The patient in our study showed gynecomastia after the administration of oxytocin, 24 IU twice-per-day over three weeks - a serious and not yet reported possible side effect - highlighting the importance of better exploring of oxytocin’s safety parameters.

Discussion

To our knowledge, this is the first study to report gynecomastia after three weeks of twice-a-day administration of intranasal oxytocin (24 UI). The main goal of this case report is to highlight the importance of the safety parameters for the use of intranasal oxytocin administration.

First, care was taken for the chosen oxytocin dose. In our study, we proposed intranasal oxytocin (24 IU), administered twice per day, in ASD teenagers (12 - 17 years) for eight weeks. This choice is based on previous work in which ASD children and adolescents (3 - 18 years old) received intranasal oxytocin administration from 12 to 24 IU twice per day [4, 6].

Because the protocol for chronic oxytocin administration had not been established, in our study, additional safety parameters were evaluated, including bloodwork (electrolytes, liver/renal/thyroid function, fat metabolism, glucose, triglycerides, blood cell types, and testosterone levels), weight measurements (body weight, height, and body mass index), cardiovascular parameters (body pressure and pulse rate), and body temperature. This caution was similar to those of previous studies using oxytocin administration [4-6].

It is challenging to distinguish physiological gynecomastia from those with an underlying pathology. Our patient had no history of endocrinological disorders and the puberty started three years prior. Also, there were no impairments in the levels of estrogen, testosterone, and sex hormone-binding globulin (SHBG).
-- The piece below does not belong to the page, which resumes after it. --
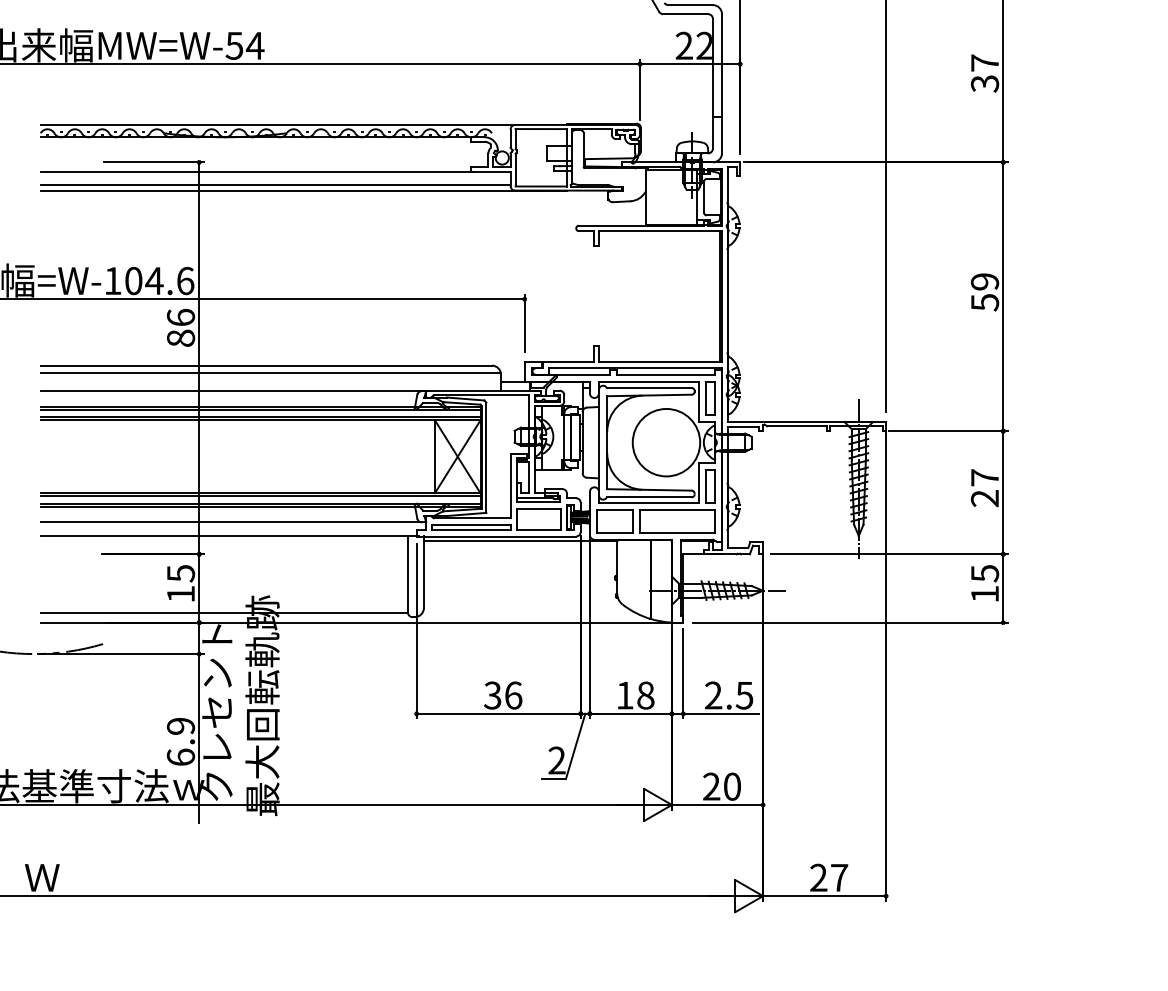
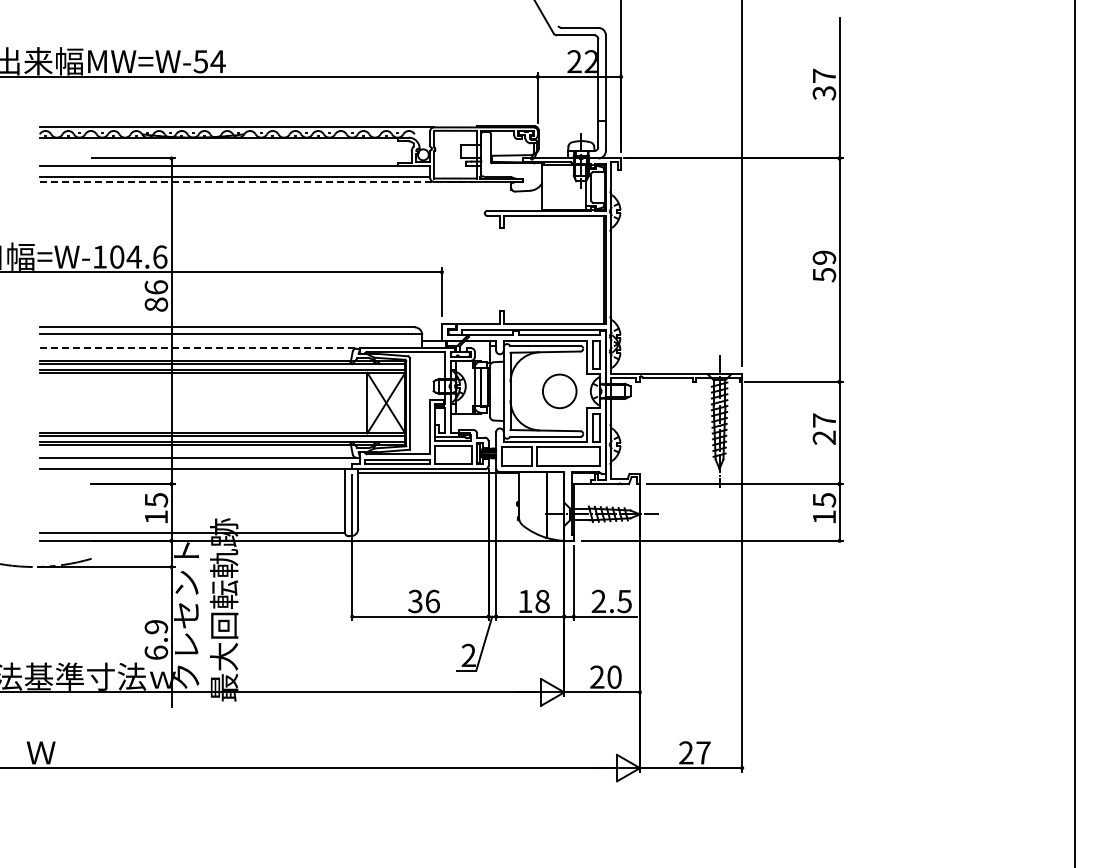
line: (303, 190) -> (258, 181), solid -> dashed
line: (234, 391) -> (200, 348), solid -> dashed
circle: (666, 442) -> (559, 391), size x0.6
However, gynecomastia could be regarded as a part of normal development in adolescent boys [10]. According to a recent review, the main cause of the gynecomastia is an imbalance between the stimulatory effect of estrogen and the inhibitory effect of androgen [10]. Additionally, oxytocin receptors are widely distributed in the body periphery, especially in the mammary tissue [11]. Therefore, it remains undetermined that the gynecomastia in this patient was caused by oxytocin and remains a possible case of oxytocin-induced gynecomastia.

Further studies that focus on evaluating the side effects of oxytocin treatment are necessary to help understand the complexity of the oxytocinergic system.

Conclusions

While it is not certain that the gynecomastia described in this case report was oxytocin-induced, this result highlights the importance of optimal regimens of oxytocin administration, including dose, duration, and administration, to monitor all possible side effects in order to guarantee the patient’s safety.